1959 Sea King Kill Switch

micmor64

Seaman Apprentice
Joined
Dec 9, 2015
Messages
46
I have the 35HP up and running pretty well now. I have found though, that idling down and choking does not kill the motor (guess it might be running too well?). The electric choke seems to be working fine and is needed to start the engine. Occasionally, when at low idle It'll cough and stop but not very reliably. To stop, I have been disconnecting the fuel line and waiting. I don't wish at this time to pull the flywheel unless absolutely necessary to gain access to the points, so... my first thought was to connect the kill switch to the over-rev vacuum switch but I seem to recall that that shorted only one cylinder and doesn't kill the motor. So my second thought was perhaps connect it to the mercury switch that limits the throttle position for start up (does that short both point sets?). Is there a better location that I'm not aware of to make the connection?

I had to go back to work and now don't have a lot of time for trial and error, so would like to do it as best as I can the first time.

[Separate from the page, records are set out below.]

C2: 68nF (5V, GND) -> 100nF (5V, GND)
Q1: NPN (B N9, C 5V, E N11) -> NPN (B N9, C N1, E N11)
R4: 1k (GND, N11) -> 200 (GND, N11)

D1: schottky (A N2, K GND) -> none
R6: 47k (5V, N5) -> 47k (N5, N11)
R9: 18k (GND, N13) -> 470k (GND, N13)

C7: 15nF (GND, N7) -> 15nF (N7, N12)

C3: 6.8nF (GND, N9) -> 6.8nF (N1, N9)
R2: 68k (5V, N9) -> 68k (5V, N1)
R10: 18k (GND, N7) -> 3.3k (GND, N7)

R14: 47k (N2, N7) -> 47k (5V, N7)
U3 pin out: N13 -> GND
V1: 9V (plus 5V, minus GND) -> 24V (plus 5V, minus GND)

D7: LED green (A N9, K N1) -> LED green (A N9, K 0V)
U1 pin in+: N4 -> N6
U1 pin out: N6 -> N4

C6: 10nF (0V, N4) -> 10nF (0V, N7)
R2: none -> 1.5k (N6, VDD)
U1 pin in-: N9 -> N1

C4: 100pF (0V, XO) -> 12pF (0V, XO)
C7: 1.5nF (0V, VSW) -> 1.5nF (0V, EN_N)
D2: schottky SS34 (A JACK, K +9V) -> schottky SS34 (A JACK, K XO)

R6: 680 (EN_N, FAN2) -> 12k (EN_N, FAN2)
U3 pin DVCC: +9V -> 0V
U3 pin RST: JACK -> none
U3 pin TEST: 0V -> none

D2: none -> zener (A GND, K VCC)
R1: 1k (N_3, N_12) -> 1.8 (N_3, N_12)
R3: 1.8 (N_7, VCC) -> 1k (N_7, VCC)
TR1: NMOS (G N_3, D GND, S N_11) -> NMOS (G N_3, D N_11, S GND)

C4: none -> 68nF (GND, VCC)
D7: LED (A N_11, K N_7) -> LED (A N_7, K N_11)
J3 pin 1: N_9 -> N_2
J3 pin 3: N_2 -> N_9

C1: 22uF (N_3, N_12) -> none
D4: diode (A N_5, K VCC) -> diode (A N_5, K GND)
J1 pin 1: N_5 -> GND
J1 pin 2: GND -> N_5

All ideas/comments as to the best alternative or perhaps there is an even better place than I am thinking of would be greatly appreciated. Thanks.

Mike

Mike
 

racerone

Supreme Mariner
Joined
Dec 28, 2013
Messages
36,504
Pictures would help.-----And are there 2 black wires coming from under the magneto plate ??
 

micmor64

Seaman Apprentice
Joined
Dec 9, 2015
Messages
46
i am somewhat technically challenged as far as Pic's go, my digital camera is very outdated and I have no smart phone, so......
As for whether there are two wires, i'll have to find some time in the morning to pull the covers and see.
 

440roadrunner

Petty Officer 2nd Class
Joined
Aug 6, 2019
Messages
124
Some older models of OMC based engines used the choke to kill, it's written right on the dash plate. Might be idling too high or something wrong with the choke linkage at the carb, which is spring loaded. If the engine is throttled up enough, the engine carb throat suction can overcome the spring loaded butterflies.

You could add a mag kill with some work if it's not there. Basically a well insulated and carefully routed wire connected to each set of points. You bring them out and the kill switch is like a starter button connected between them. You push the button and the two wires are interconnected. When one set of points is closed, that set grounds out the opposite set which is open and dead it goes.
 

micmor64

Seaman Apprentice
Joined
Dec 9, 2015
Messages
46
I spent a few moments trying to trace the 2 black wires coming from under the Mag Plate (they are clamped to the bottom front edge of the plate). One goes to the over-rev vacuum switch, the other appears to enter into the harness coming out the starboard side of the motor.

I don't have the original dash plate/controls/manuals for this motor and there has been some wiring replaced due to age... so...... i'm trying my best to acquaint myself with it. In most respects it's quite similar to the Johnny-Rudes I've played with in the past.

I appreciate the wiring suggestion, I think I'll go that route as the linkages all seem fine and the engine is idleing very nicely and very low. If I make small adjustments to the Idle Screw (a couple degrees either way) and the engine begins to stammer and is very difficult to start. I'll be working on it again in the next few days and see if I can't get the idle even lower.